We often discuss the key role managers play in the current evolution of performance management practices we’re seeing in today’s workplaces. However, this one aspect of performance management too often gets overlooked as we move quickly toward execution mode. The role of a manager deserves a pause before we continue to move forward with the performance management conversation. Such a critical pause, in fact, that it is the sole focus of this blog post.
Let’s say I’m a competitive swimmer. I’ve always excelled at backstroke, but now my coach needs me to compete in butterfly. It’s not completely out of my wheelhouse (I am a swimmer after all), but it’s a learning curve for sure. It’s also a new expectation for my role on the team, and one that I’d want to learn more about and consider if I want to pursue or not. I might rather find another team where I can continue to swim backstroke.
The recent lives of managers in today’s workplaces have been no different. Although always embedded in the role of a leader, the evolution of performance management is intensifying the responsibilities of managers to:
- Give continuous (and valuable) feedback
- Motivate and engage
- Develop individualized learning plans and career paths
- Communicate more with their ears and less with their mouths (easier said than done)

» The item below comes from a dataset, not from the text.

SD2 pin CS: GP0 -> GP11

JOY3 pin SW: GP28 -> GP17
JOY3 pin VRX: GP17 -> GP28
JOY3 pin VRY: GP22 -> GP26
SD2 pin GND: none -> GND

- Personalize their approach for each team member
And let’s not forget about documentation and managing risk for the organization. Oh yeah, and knocking their day-to-day operational duties out of the park on top of all that!
The list above has become common language for HR practitioners – we’re staying on top of trends, educating ourselves and building competency in these areas, etc. We “live” in this field. But what about our managers? They come in every day thinking about the deadline for product launch, quarter-end financial processing, client demands, sales quotas, and hopefully (if we’re lucky) how to recruit, develop, engage and retain nothing but the best.
Hence, the pause. We can’t just keep skimming over the importance the role a manager plays in the evolution of performance management. We can’t continue to further this conversation until we get this part of it right. In our experience working with clients on performance management re-designs over the past year, it’s at this point in the game where you’ll either sail successfully through a new strategy or hit a major roadblock.
So what can you do to make sure you thrive and not dive?
- Clearly define and communicate expectations.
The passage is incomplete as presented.